2015 marks the FRC’s 25th anniversary. Originally established in 1990 to be responsible for setting and monitoring UK accounting standards, the organisation has evolved significantly since then. We have taken on an increasing range of responsibilities, which now also cover corporate governance and investor stewardship, audit and assurance, actuarial work and oversight of the accounting and actuarial professions, and have grown as a result. However, we are and wish to remain a relatively small organisation, even though we will expand further if we are asked to become a competent authority for the regulation of the audit profession under the EU Audit Regulation and Directive.
The fact that successive governments and the market have asked the FRC to take on additional responsibilities suggests that we have a track record of exercising them effectively. But no matter how good our past record has been, we cannot take our future success for granted.
When I succeeded Baroness Hogg as Chairman in May 2014 after her four successful years in the role, I was keen to make my own assessment of whether we are well placed to deal with the challenges ahead. We set in hand the necessary work to develop our next three year strategy, for 2016/19, including the way we raise our funds and develop our people. We are evaluating the impact of the reforms to our structure and statutory powers in 2012. And we have instituted a review of the effectiveness of our monitoring of the quality of corporate reporting and auditing.
I have personally spoken to many of those we regulate, those who benefit from our activities, and those whom we seek to work with and influence. We have also undertaken a stakeholder survey to understand better how we are viewed.
Overall the feedback has been positive. The FRC is seen as being close to the markets, consultative and willing to listen, with greater coherence and focus to our structure and statutory powers than before the 2012 reforms. We are also seen as influential by those organisations we deal with in the EU and internationally.
Of course, there is room for improvement. In common with other regulators, we have begun to see signs of regulatory fatigue amongst those with whom we deal. We also heard that we need to do more to understand the views of, and impact of our work on, investors.
During the year we undertook an internal review of the effectiveness of our board, committees and advisory councils, and assessed progress following the independent evaluation carried out in 2013/14. The results of the review are reported on page 37.
In addition, the Nominations Committee has reviewed the FRC’s non-executive succession planning across the full governance structure. We concluded that the skills and stakeholder representation were appropriate but identified the need to appoint to the Board individuals with actuarial experience and experience in the non-listed sector. I am pleased that John Coomber and Ray King will join the Board shortly. Ray will now chair the Audit and Assurance Council and both will join the Codes & Standards Committee.
While we will not underestimate the challenges facing us, I believe we are in a good position to cope with them.

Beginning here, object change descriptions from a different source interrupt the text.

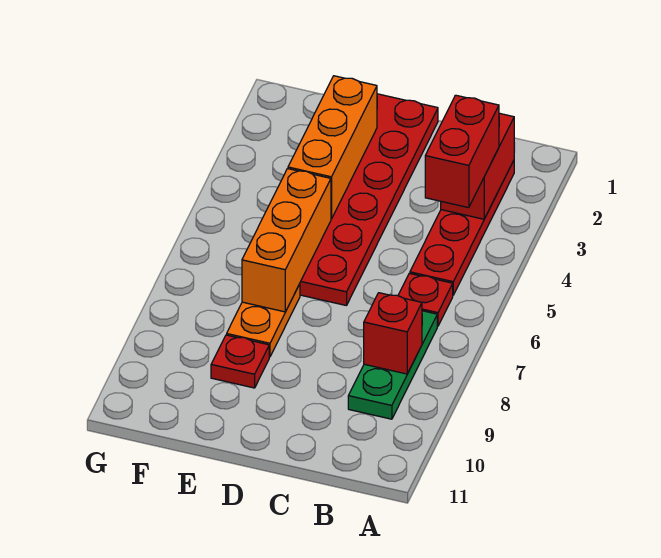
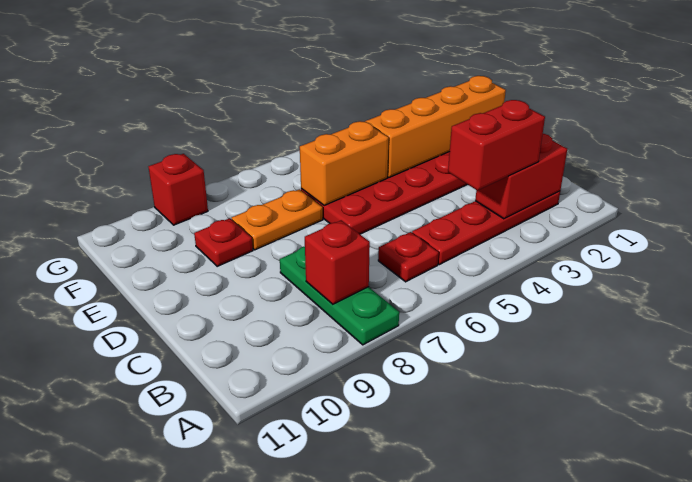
green plate B7:B9 level 1 -> green plate A8:C8 level 1
orange brick E2:E4 level 2 -> orange brick E1:E4 level 2
orange brick E5:E7 level 2 -> orange brick E5:E6 level 2
none -> red brick G9 level 1

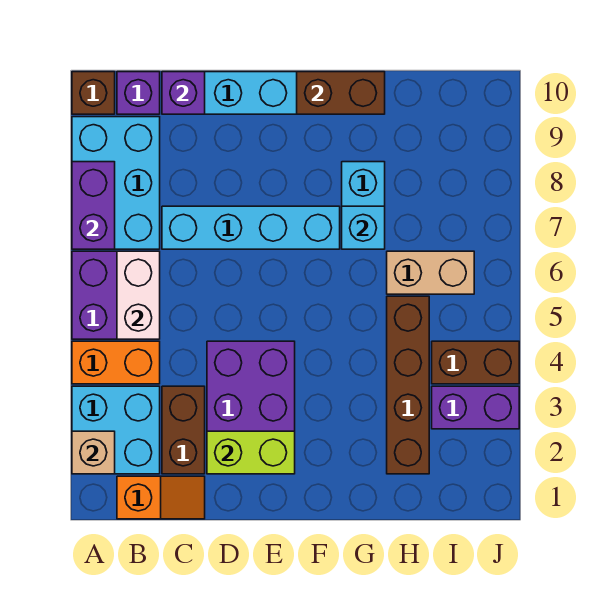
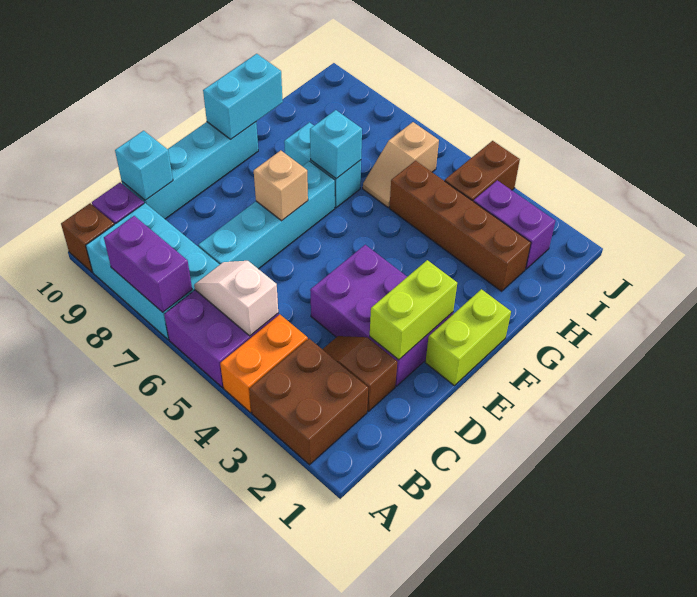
cyan brick A2:B3 level 1 -> brown brick A2:B3 level 1
tan brick A2 level 2 -> tan brick E7 level 2
orange slope B1:C1 level 1 top B -> none
white brick B5:B6 level 2 -> white slope B5:B6 level 2 top 5
brown brick C2:C3 level 1 -> brown slope C2:C3 level 1 top 2
purple brick C10 level 2 -> cyan brick C10 level 2
none -> lime brick E1:F1 level 1
brown brick F10:G10 level 2 -> cyan brick F10:G10 level 2
tan brick H6:I6 level 1 -> tan slope H6:I6 level 1 top I
purple brick I3:J3 level 1 -> purple brick I2:I3 level 1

In developing our three-year strategy for 2016/19 we must not lose sight of our primary mission to foster investment and must keep the needs of investors at the front of our mind. We need to remain focused on our priorities, measuring success by the impact we make, not by our level of activity. We need to maximize that impact by continuing to work collaboratively with fellow regulators and others such as the professional bodies. We need to avoid imposing unnecessary burdens on those we regulate, taking a non-regulatory approach wherever possible, being particularly mindful of any adverse impact on small, growing companies.

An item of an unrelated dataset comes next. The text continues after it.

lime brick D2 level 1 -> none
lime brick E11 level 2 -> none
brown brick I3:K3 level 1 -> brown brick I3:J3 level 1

We will continue to improve how we communicate with all of our stakeholders, including a number of initiatives focused on the investor community. We are particularly keen to engage closely with Government and Parliament to ensure there is good understanding of our work and its effectiveness. And we need to make sure we have the right structures, people and resources to carry out our responsibilities effectively and efficiently.
Our approach to governance has enabled us to focus on key strategic issues, with our Board, Committees and Councils taking on much of the ‘heavy lifting’ on matters that require detailed scrutiny. This has enabled us to make further progress in delivering the priorities we set for our 2013/16 strategy – including updating the UK Corporate Governance Code to promote a clearer focus on risk, internal control and the assessment and reporting of companies’ longer-term viability.
I should like to take this opportunity to thank the many Committee and Council members who support the work of the Board and also to thank Stephen Haddrill and the executive team for their continuing support and commitment.
In January 2015 we announced that Jim Sutcliffe had stood down from the Board and from his Chairmanship of the Codes & Standards Committee, having formerly served as Chairman of the Board for Actuarial Standards. His contribution in these capacities has been highly valued. John Stewart stood down from the Board and the Codes & Standards Committee from July. I would like to take this opportunity to thank both Jim and John for their advice and commitment to the work of the FRC.